こうやってウィリアムが追いかけてきてくれたことが、本当はとても嬉しくて言葉にならないと。
「こうするしか……ないんです」
「僕には……、それでもあなたが必要なんだ」
「わたしでは、いけません」
エマはウィリアムの視線を避ける。
「ジョーンズさんには、もっとふさわしい方がいらっしゃるはずです」
「そんなこと、言わないで下さい」
ウィリアムの脳裏に、エレノアの姿が浮かぶ。
痛いほどに突きつけられる現実。どうあがいてもふたりの間に厳然と立ちはだかる身分という壁。
判っている。だからこんなにも苦しいのだ。
ウィリアムは、ためらいを振り切るように言った。
「僕は、変えてみせます」
あまりにも真摯なウィリアムの眼差しに、エマは吸い込まれる。
「いますぐ……というわけには、いかないでしょう。でも、エマさん。―――迎えに行きます」
「―――!」
「一方的な気持ちの押し付けになるかもしれない。いつになるかも判らない。だから、待たなくてもいい。でも、必ず、必ずあなたを迎えに行きます」
ウィリアムの言葉にエマは打たれた。身体中が震え、手にしていたスズランが、はらりとホームにこぼれる。

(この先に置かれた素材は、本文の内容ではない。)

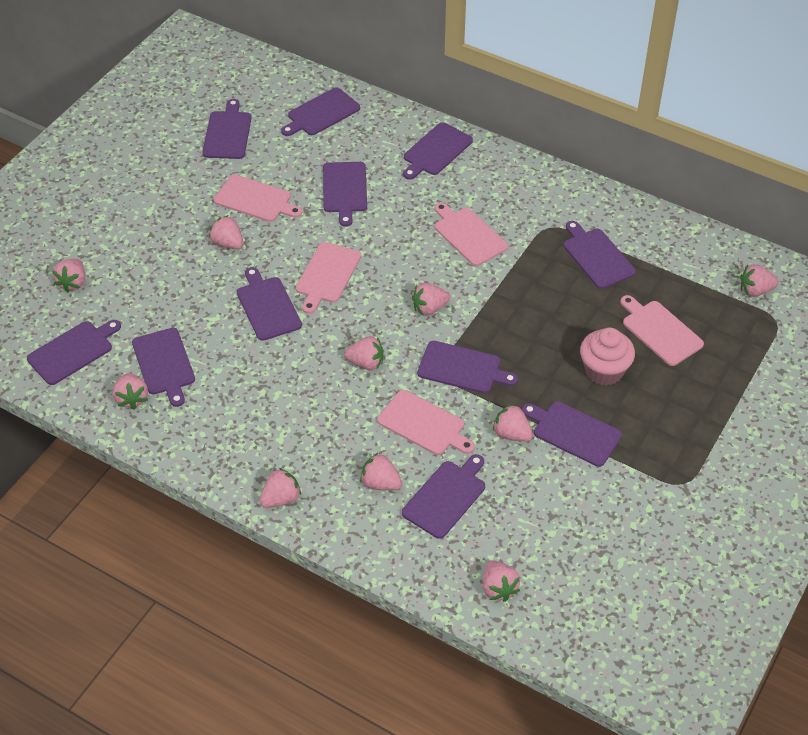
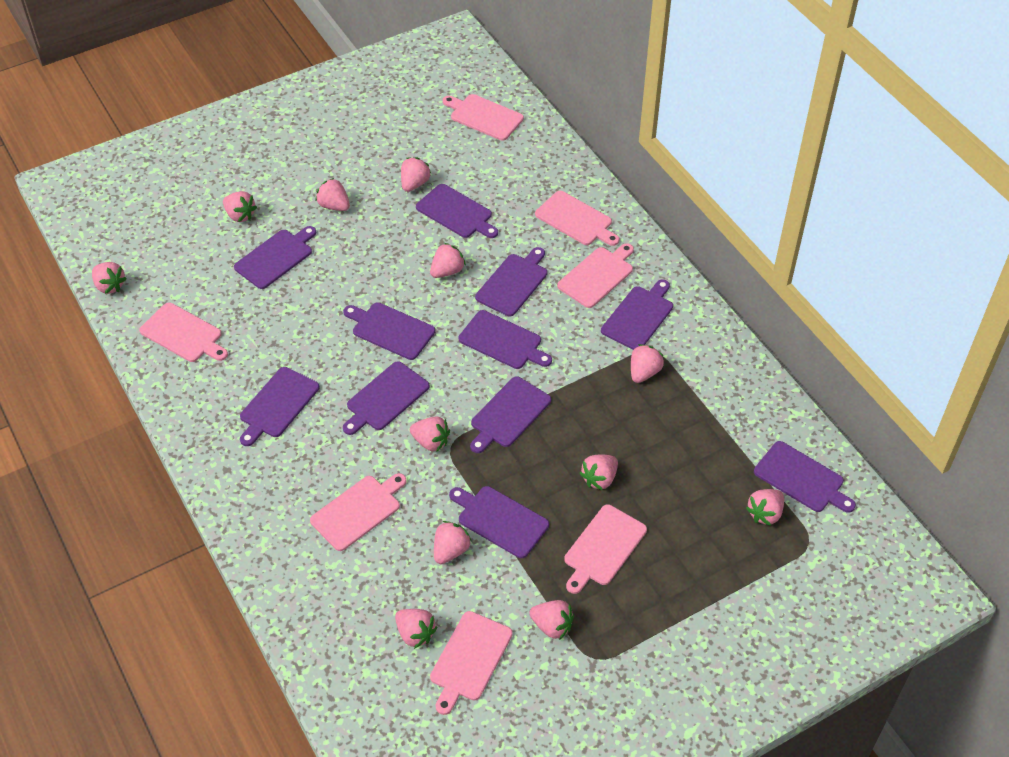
pink cupcake: 1 -> 0
pink cutting board: 5 -> 7
pink strawberry: 10 -> 12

エマの見開かれた目から、透明に澄んだ涙が溢れ、頬を伝った。
「いまの僕には、何もない。あなたをいまここで奪い去っても、きっと悲しませて苦しませてしまう。すべてを整える時間が欲しい。だから……、約束します。必ずあなたを迎えに行くと。たとえあなたが待っていなくとも、必ず迎えに行きます」
それは、エマの決心を崩す言葉だった。
もう、止められない。堰を切ったように、エマは泣き出した。
ひと気の少なくなったホームに、エマの泣き声がしみ渡る。
ウィリアムは、エマを抱き寄せた。
「僕たちの間にある壁は大きくて高い。でも、決して乗り越えられないわけじゃない」
「―――……ます」
「え?」
「わたし、待ってます。ずっとずっと。おばあさんになっても、ジョーンズさんを待っています」
「エマさん……」
できることは、待つことだけ。
「いつか、忘れられてしまっても、それでもわたし……待っています」
「――― ありがとう、エマさん」
エマはウィリアムの胸に身体を預けた。
これが最後の抱擁になるのかは判らない。
けれど、この別れを永遠のものにはしないというウィリアムの気持ちは、萎えそうなエマの思いを勇気付けた。
ウィリアムとは、必ずまた逢える。
再会できたとき、そのときこそ将来を夢見ることができる。
「ありがとう……、ジョーンズさん……」
再会を、夢見て―――。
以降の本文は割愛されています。